Were you familiar with Aokigahara forest before this movie?
I wasn’t. I know there’s a great documentary, and I watched that after I read the script. It just adds this kind of ominous tone, even in that video, I think a nature guide sees someone in a tent, and he’s by himself. He says, ‘Well, we can’t kick him out,' but you’re not quite sure of his intentions. Is he going to stay and think things over, or is he there to commit suicide? I think that itself, when watching this film—knowing this place exists, that it’s real, that adds a layer of creepiness to this film.
And in this film, your character is very morally ambiguous. Was that a draw?
Yeah, definitely. I was with Jason Zada, our director, and we were talking about character arc, and we were talking about this character and where to go with it. I was giving him ideas about my take on things and what I thought would be interesting. He did the same, and we weren’t necessarily married to any one idea in terms of who he was, how I was going to play him, and how he was going to direct this character. That process was fun for me, to be there and be inspired by something just on that day, and to say, ‘Hey, what if we try this?’ The same can be said for Natalie [Dormer]. She was a great scene partner, great to work off of, very generous. You kind of paint with broad strokes and the edit room and Jason hone a performance into the story you see on the screen.
Before this, did you consider yourself a horror person? Were you into scary movies?
No, I’m not a big thrasher guy, like the new Saw movies and things like that. That doesn’t turn me on. I think the psychological aspect, like you watch it and it keeps you thinking. I think that turned me on more than it being a horror film.
Are you superstitious at all?
No. I don’t think so. But that being said, you wouldn’t catch me in Japan in the actual forest with a tent. I won’t press my luck. And I don’t go out of my way to walk underneath ladders or break mirrors, but for the most part I’m not superstitious.
A lot of the scariness of The Forest is also based in folklore—were there any scary stories or movies that stuck with you as a kid?
Sure, The Exorcist or Poltergeist. The fuzz on the television could freak me out. But I remember the first time I saw the original Texas Chainsaw Massacre, and it felt so real. That opening sequence and the van...that stayed with me. That creeps me out.

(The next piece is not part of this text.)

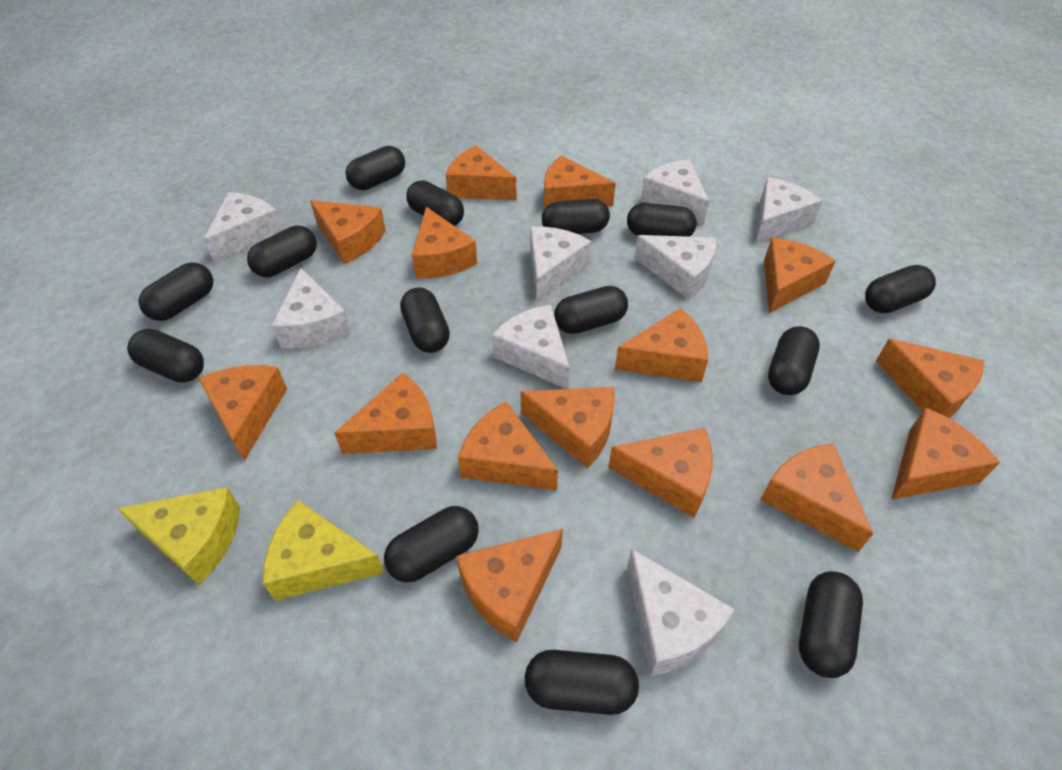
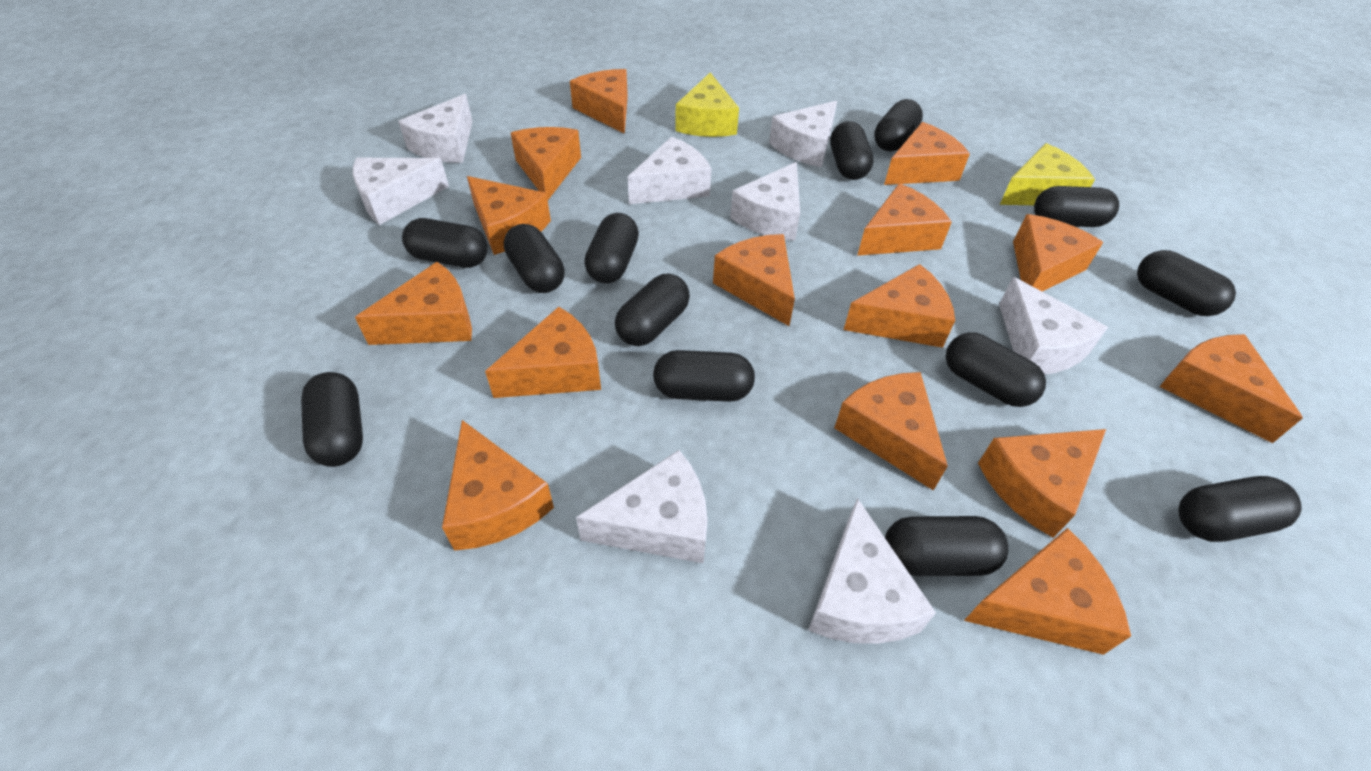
black capsule: 14 -> 13

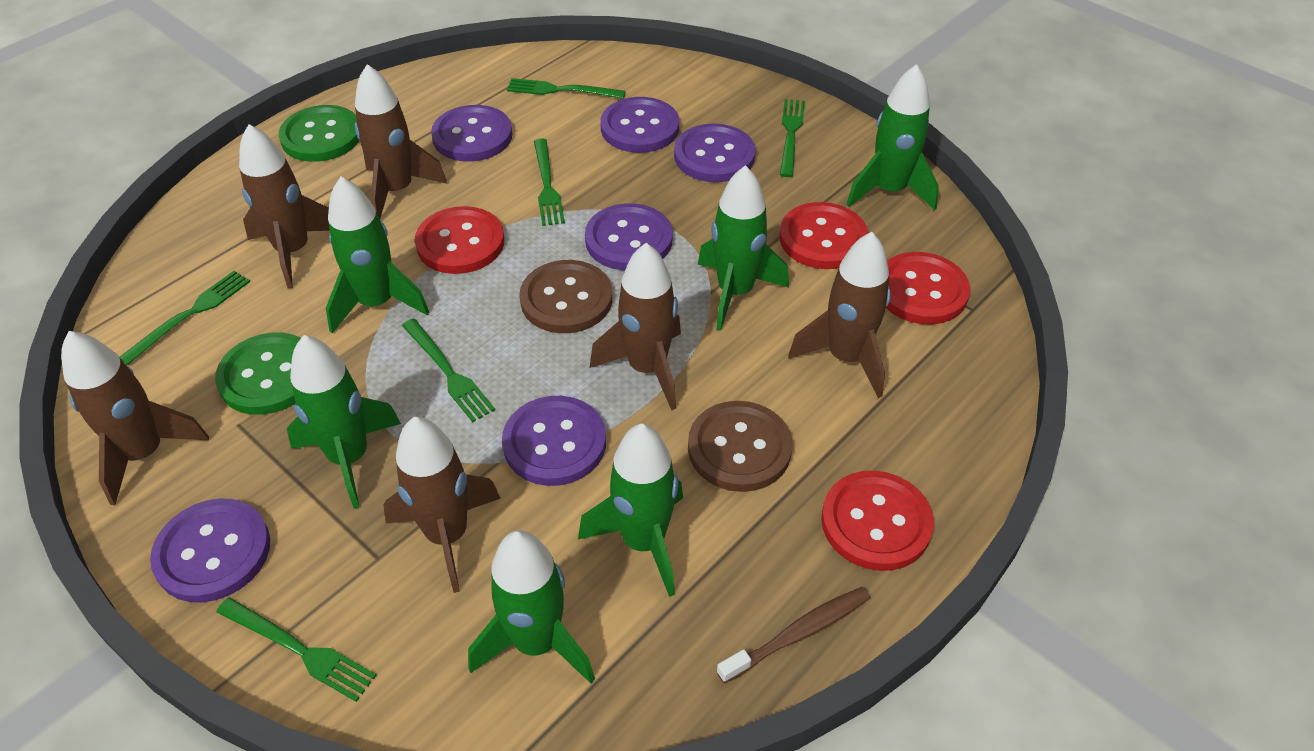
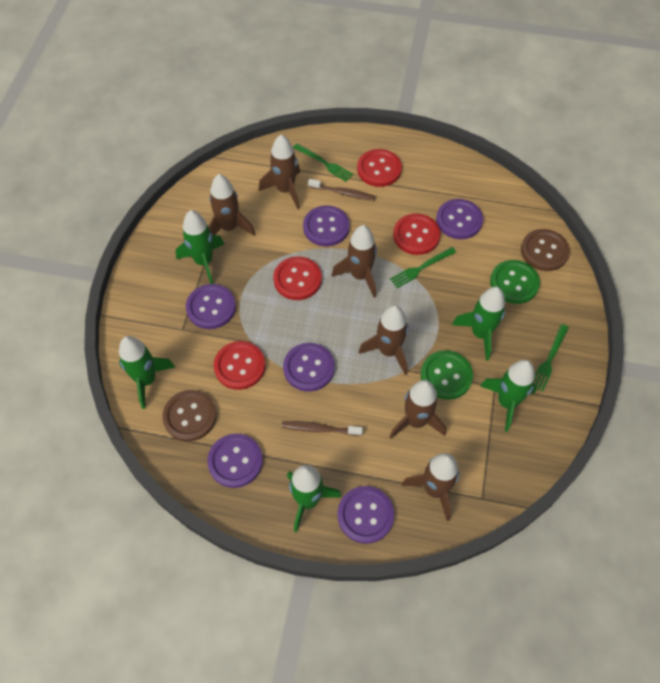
brown toothbrush: 1 -> 2
green fork: 6 -> 3
green rocket: 6 -> 5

What do you think makes a great thriller or horror film?
Something that stays with you. You have a date or you go with some friends and you get in the car or walk home—you’re engaged, or you’re still talking about it. Or you go to bed and you have this need to watch cartoons to get your mind out of that headspace. I think that makes a good horror film—something that stays with you after you see it and stirs up a conversation afterward.
This is also a very active film—I felt tired just watching everything that was happening! What was filming like?
I loved it! I loved being in the woods and Serbia is a beautiful place. For me, it was more chasing. Natalie Dormer, her character was doing a lot of running away, so it was kind of cat and mouse. Not too many big stunts, but there was a lot of walking and a lot of ground covered.
You’ve done a lot of TV—what was it like taking on this film role?
It was very different from the character I play on Chicago Fire, and the medium is similar, but I think in film you get a little more time. Television is more of a writer’s medium and you have some guest directors, and so they direct a role to adapt to the show. In film, it’s more of a director’s medium, and you have a little more creative license. As an actor, you get a little more time to play and voice your opinion. Not with every film, but with Jason, if I had an idea, he was all ears. Those are the types of directors I like to work with.